Various factors determine the amount of financing your business can afford, but your debt service coverage ratio (DSCR) is what lenders assess when determining the business loan amount they'll approve for you. Lenders consider a DSCR of less than 1.0 weak, meaning your business might have cash flow difficulties. A DSCRs of 1.0 or higher often shows a lender you have a stronger likelihood of loan repayment.
This ratio compares your business's cash flow to its debt obligations to assess your repayment capacity. A DSCR of greater than 1.0 shows a stronger repayment ability, which can help influence the loan amount you consider. But, many lenders want to see a minimum DSCR of 1.25 and regard a DSCR of 2.0 as strong. The ratio lenders prefer may depend on your industry, so do your research.
To calculate your DSCR, use the net operating income (NOI) from your financial statements. (That's revenue - expenses). Then estimate the annual debt servicing cost of the intended business loan amount. Divide your NOI by the annual debt service cost to get your DSCR. For example, a $100k NOI / $24,336 debt service equals a DSCR of approximately 4.11x. In this scenario, your DSCR shows lenders that you can repay a sizable amount of financing. It is important to note that most lenders also consider other factors before determining the business loan amount they will approve. Those may include your time in business, credit history, business plan, collateral, and cash flow.
What is the impact of your business loan repayment schedule?
When applying for a business loan, consider the impact your repayment schedule can have on the loan amount, type, interest rate, and your ability to repay the loan. If you require immediate funding, a short-term loan with a higher interest rate may be a better option.

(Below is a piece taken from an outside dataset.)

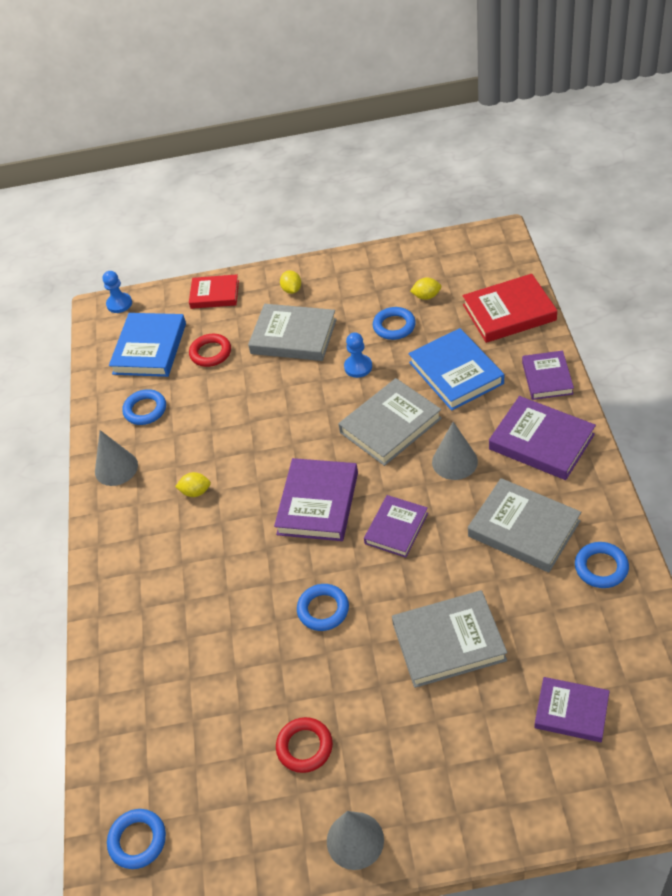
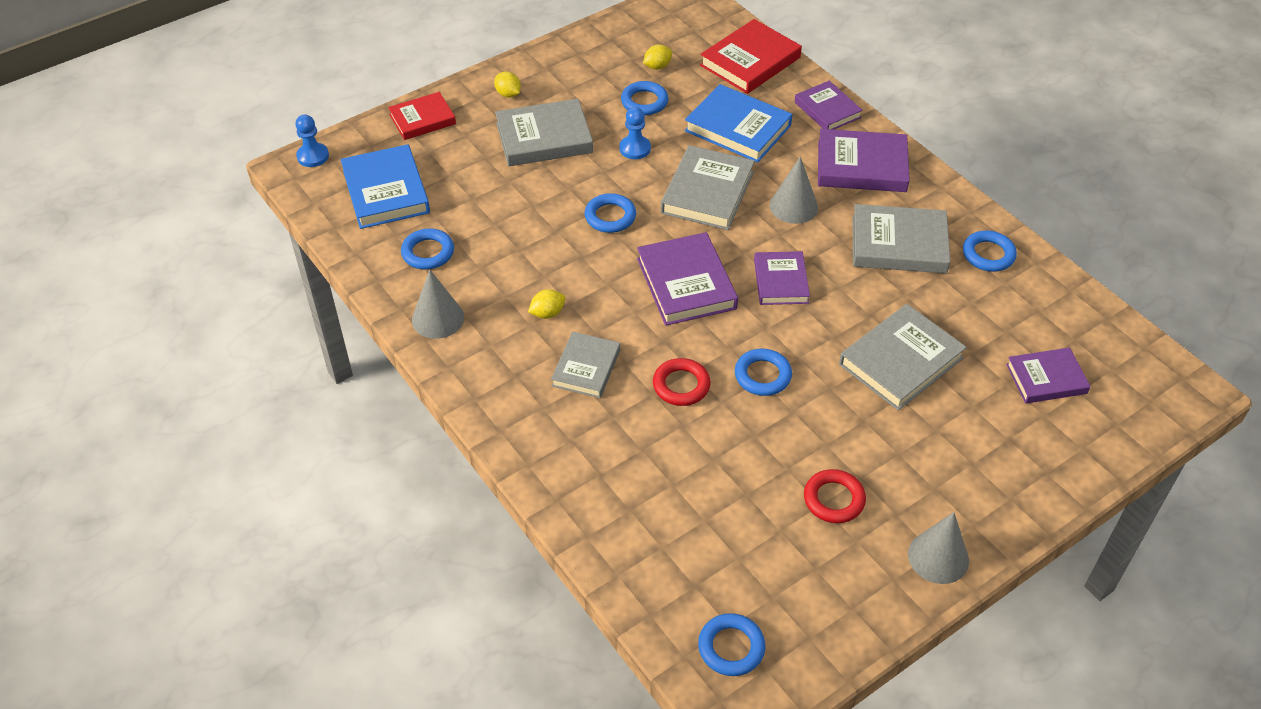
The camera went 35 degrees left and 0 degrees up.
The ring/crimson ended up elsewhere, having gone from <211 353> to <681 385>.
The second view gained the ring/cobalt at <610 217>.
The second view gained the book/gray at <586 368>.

Examples of uses for short-term business loans include working capital, emergency expenses, or to cover a cash flow gap for seasonal business.
But if you're borrowing for needs like business expansion, large capital investments, or business acquisitions and can wait, you may be better served applying for a long-term loan at a lower interest rate.
Shorter terms usually come with higher monthly payments but less interest compounds over the loan’s life, incurring lower total interest expenses. Longer terms mean lower monthly payments because you have smaller installments, but your total financing is higher since interest compounds during the loan term.
Using a business loan calculator such as Calculator.net, Nerdwallet, or Bankrate can help you see how different repayment schedules affect your repayment capacity. You can then choose the repayment term that balances interest rates, total loan costs, and what you can repay from your cash flow.
What is the total cost of your business loan?
Consider the fees the lender charges, origination, processing, underwriting, and prepayment penalties. These fees vary by lender and can drive up borrowing costs significantly.
The interest rate on your business loan plays a key role in the loan's total cost. Lower fixed or variable rates translate to lower total costs over the life of the loan. Interest accrual frequency – which might be daily or monthly – also affects how rapidly loan costs rise, and the loan’s overall effect on your cash flow.
Calculating all fees is essential for choosing a business loan that fits your business's repayment capacity. Consider using your financial statements and cash-flow projections to help you choose an affordable loan that fits your business's financial means.
The Takeaway
Determining the amount to borrow for a business loan requires a variety of factors including what you qualify to borrow, the timeline you plan to repay the business loan, and the total cost associated with the business loan. Taking these factors into consideration and making it a best practice to research your options and consult your business accountant or financial advisor can help you determine the business loan amount that is right for you.